第72日「せんぱい、ほしいですか? わたしの絵」 

 # # #


 文化祭が終わって、一夜明けて。

 別に祭りが終わったからと言って、打ち上げなどをするわけでもなかった。それは生徒会もだし、美術部だってそうらしい。

 まあ、だから、昨日は後輩ちゃんと校舎をぐるぐるした後、すぐに帰ったわけだ。帰り道も一緒というのはなかなか無くて、新鮮な感じがしたけれど。


 昨日休んだ分、今日は働かなくてはならないらしい。

 いや、学校自体は休みなのだ。ただ、一応、スケジュール上では今日は「文化祭片付け日」になっている。教室の飾り付けを全部取り去って普段に戻し、机と椅子をえっちらおっちら運んできて元のように並べるのだ。

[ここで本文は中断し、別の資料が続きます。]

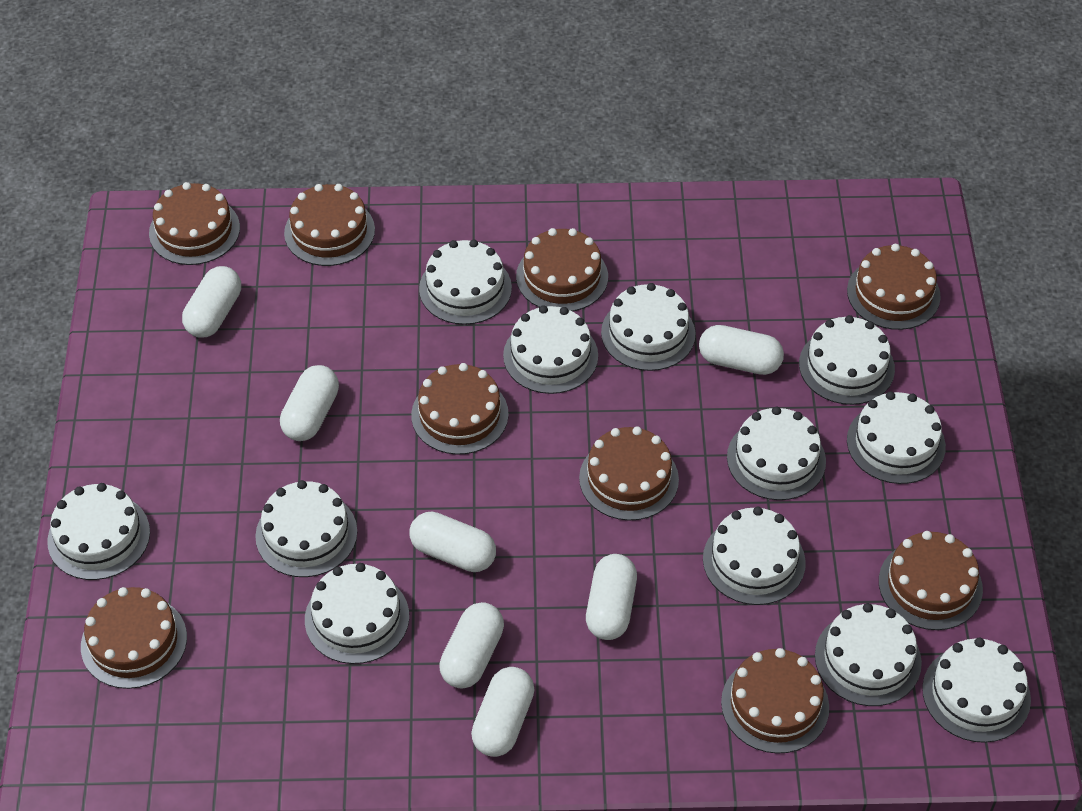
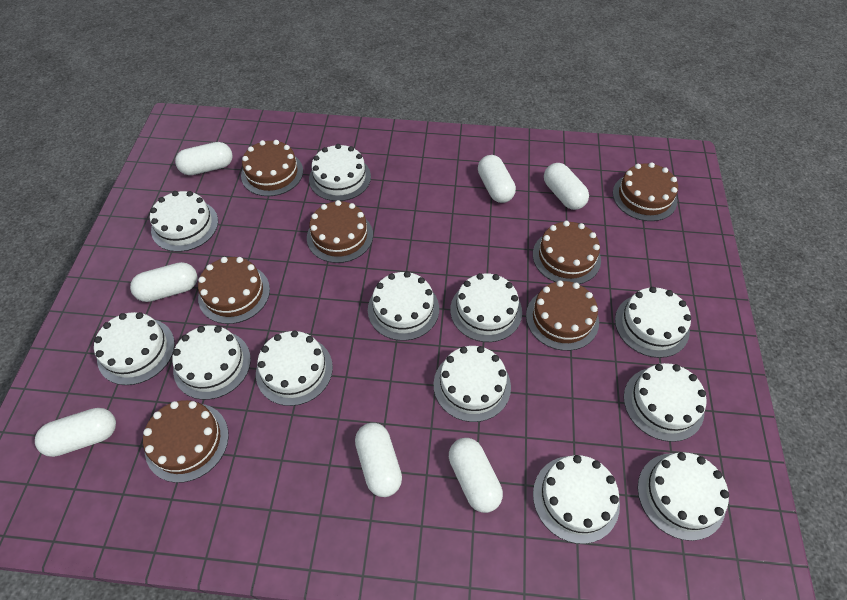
brown cake: 9 -> 7

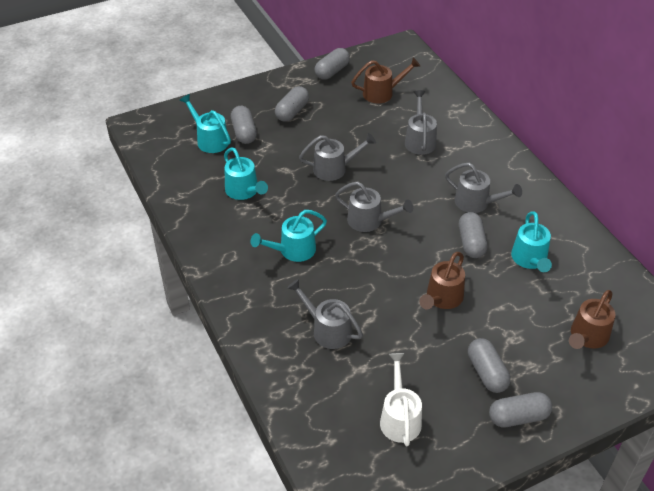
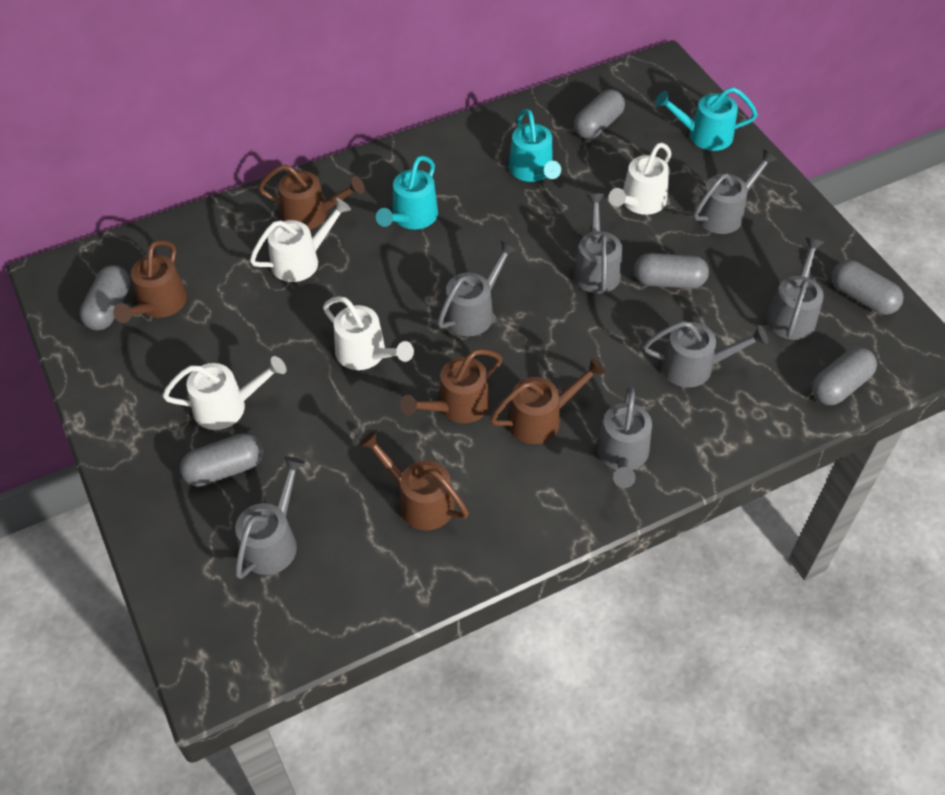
brown watering can: 3 -> 5
grey watering can: 5 -> 7
turquoise watering can: 4 -> 3
white watering can: 1 -> 4

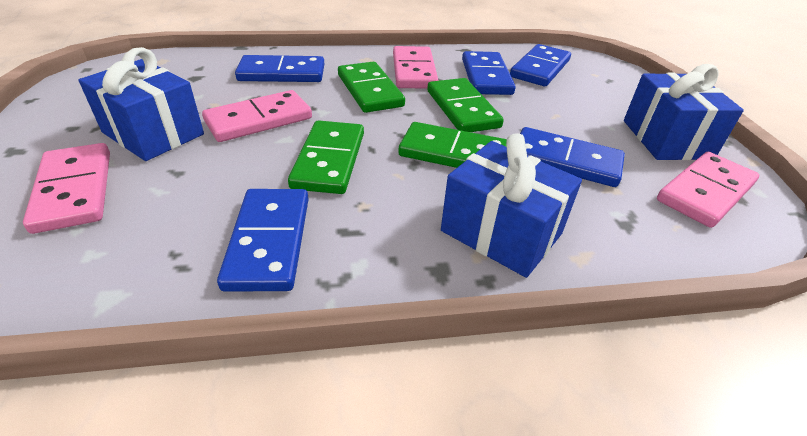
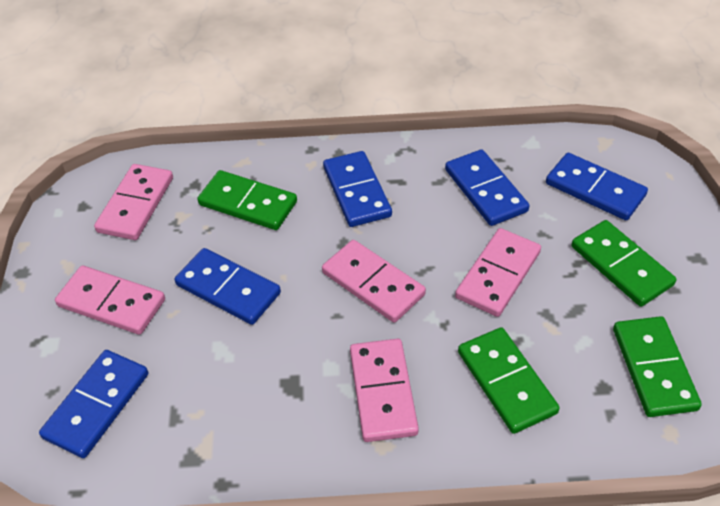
blue gift: 3 -> 0
pink domino: 4 -> 5

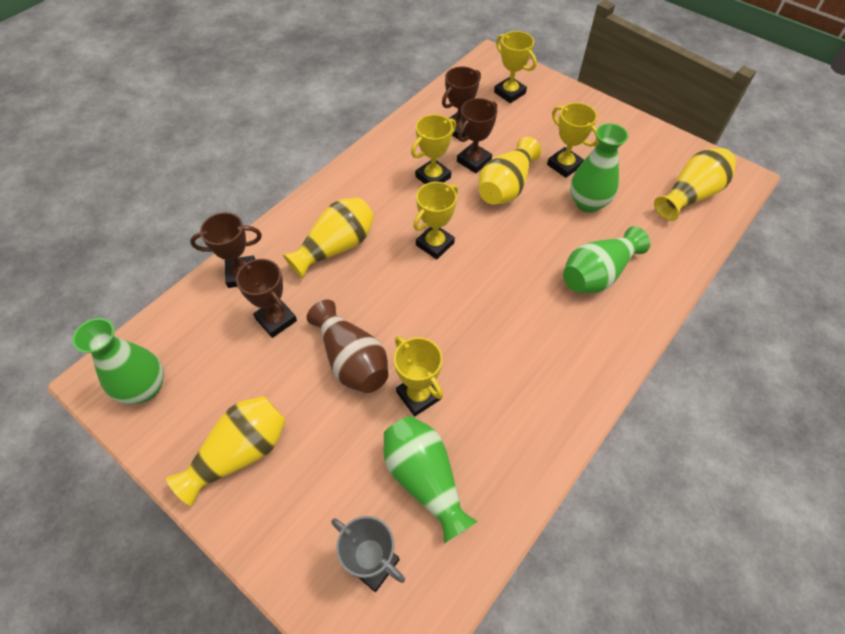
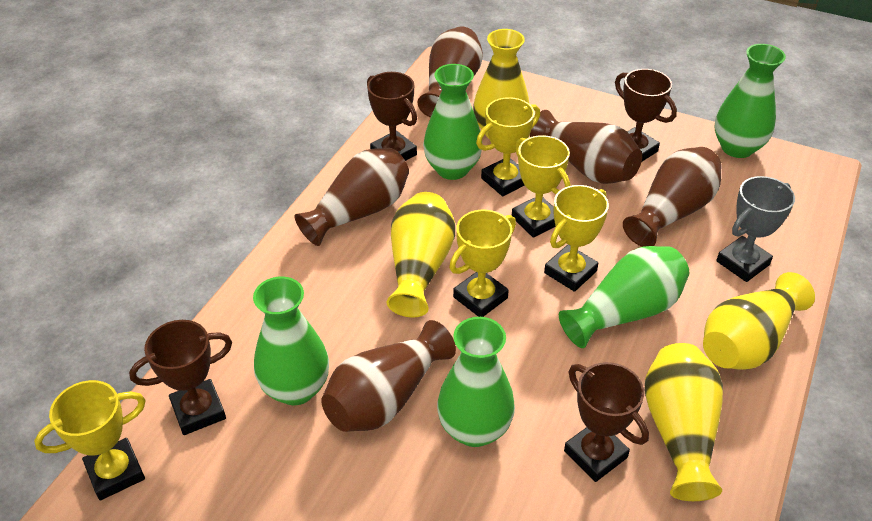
brown vase: 1 -> 5
green vase: 4 -> 5

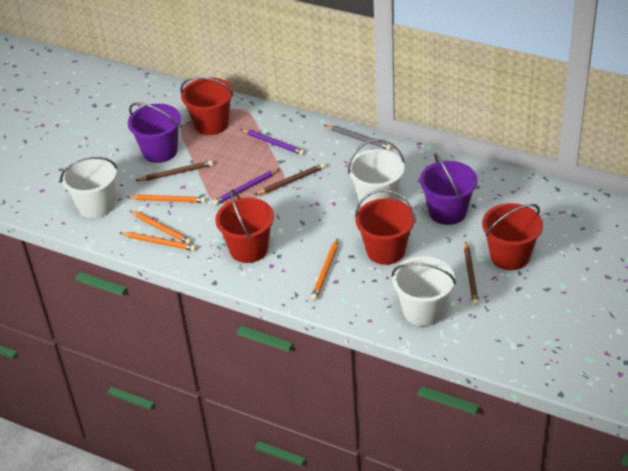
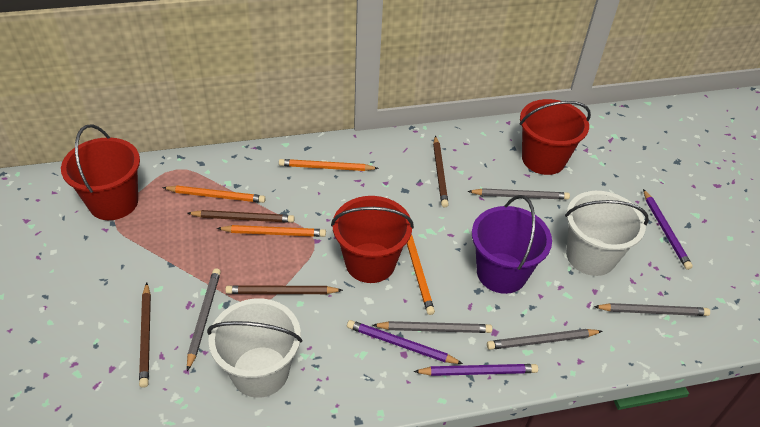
brown pencil: 3 -> 4
grey pencil: 1 -> 5
purple bucket: 2 -> 1
purple pencil: 2 -> 3
red bucket: 4 -> 3
white bucket: 3 -> 2

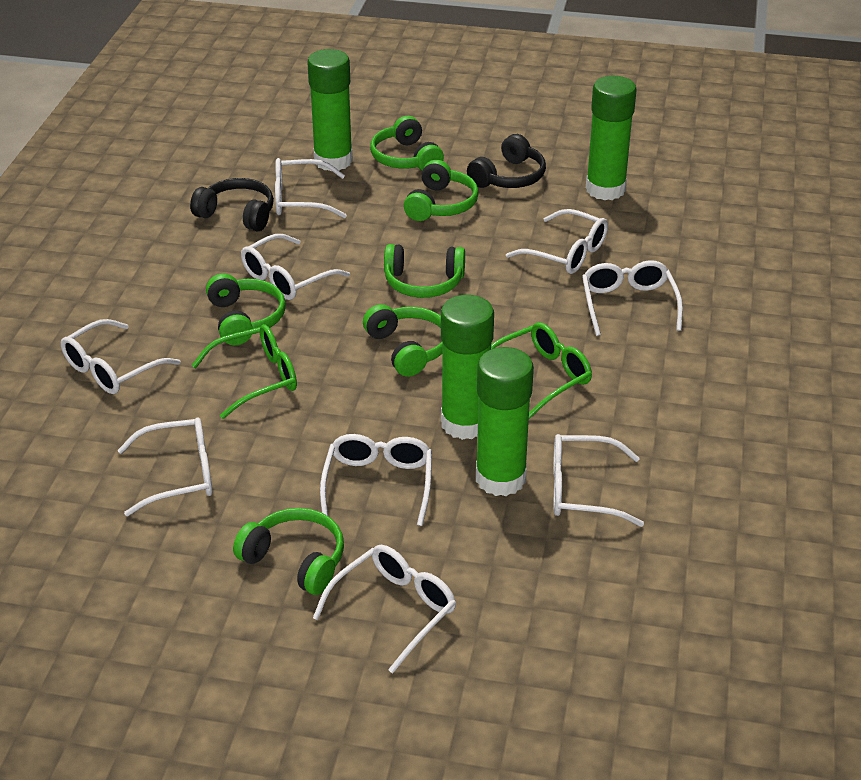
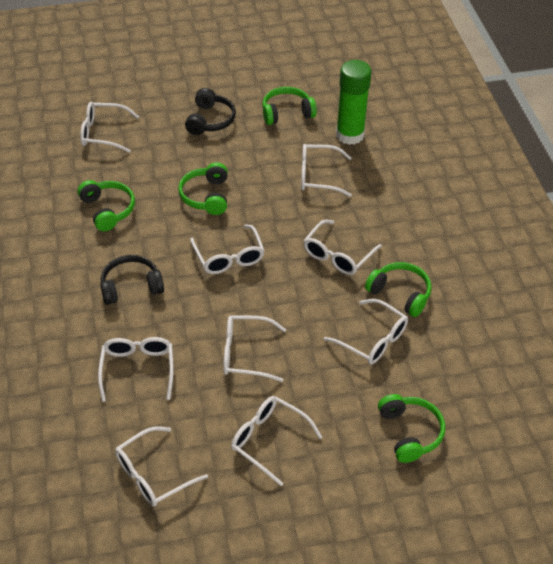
green glasses: 2 -> 0
green glue stick: 4 -> 1
green headphones: 6 -> 5

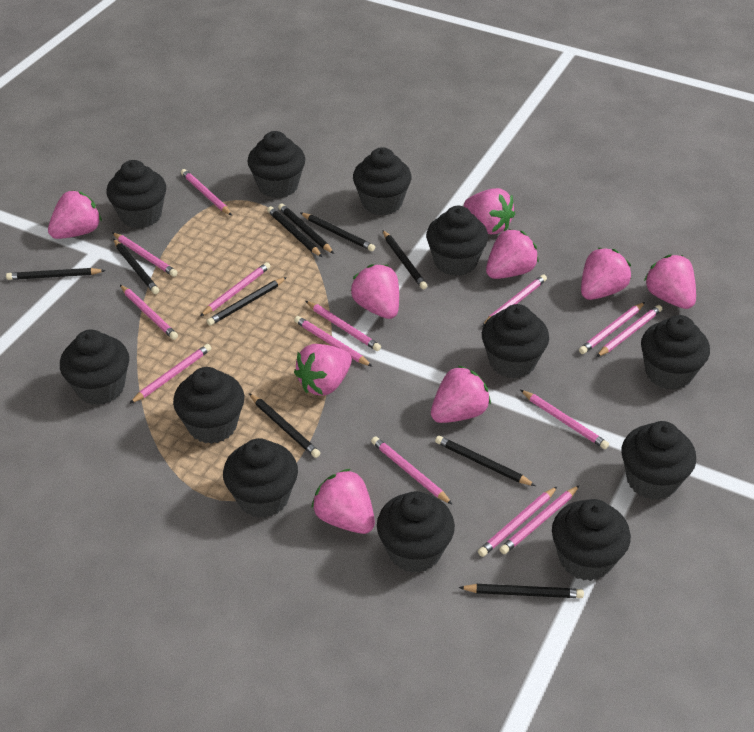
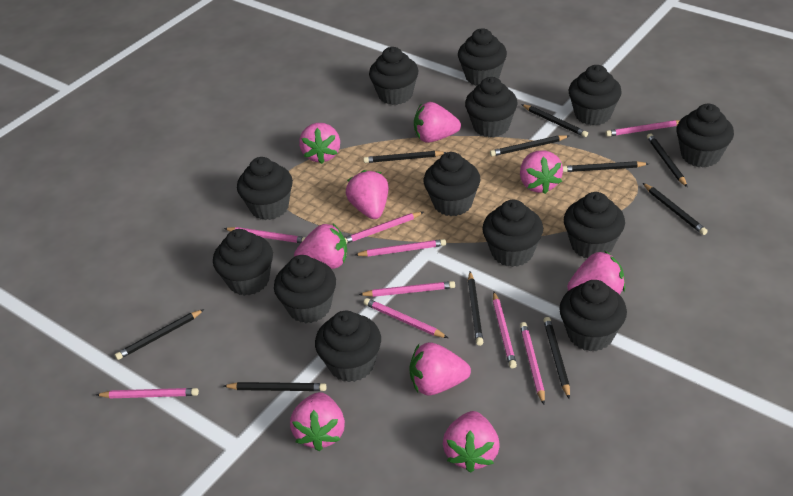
black cupcake: 12 -> 13
pink pencil: 14 -> 9

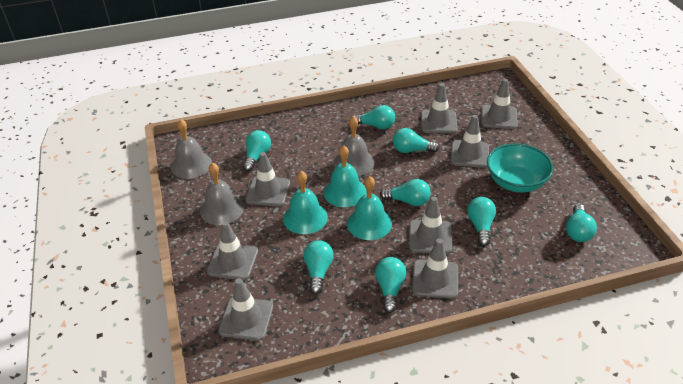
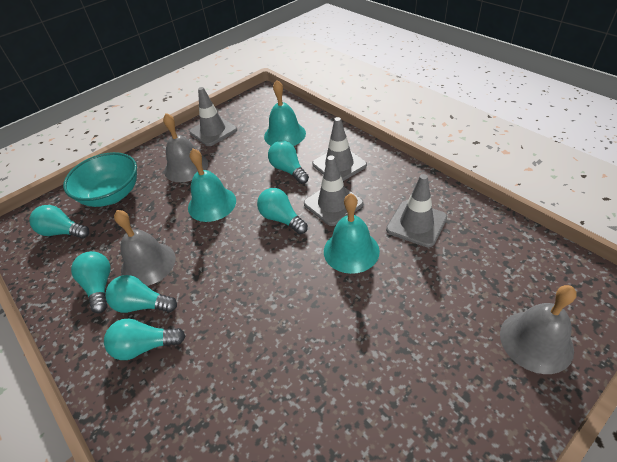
grey traffic cone: 8 -> 4
turquoise light bulb: 8 -> 6

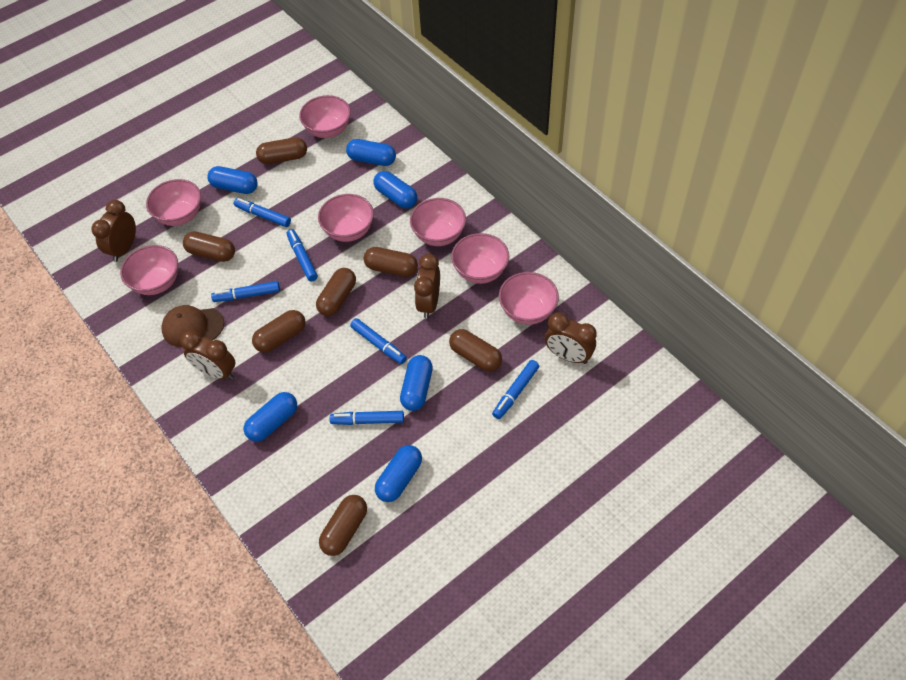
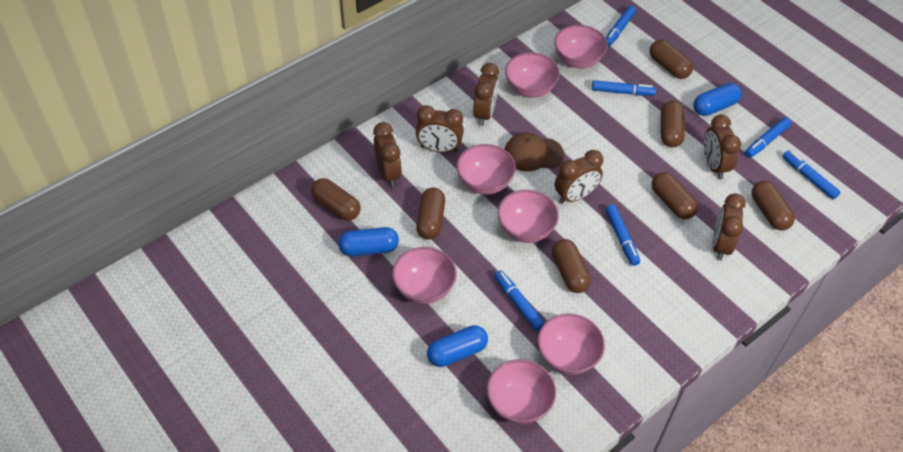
blue capsule: 6 -> 3
brown clock: 4 -> 6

 それくらいの単純な作業だから、生徒会は11時集合だった。というか、これ、文化祭終わった直後でもできたんじゃないのかなあ。そんなことを思いながら、机を運ぶ。


「会長で最後ですね」


 そう。1時間もしないうちに教室は元の姿を取り戻し、後は俺の運んできた机を然るべき位置に納めれば完成である。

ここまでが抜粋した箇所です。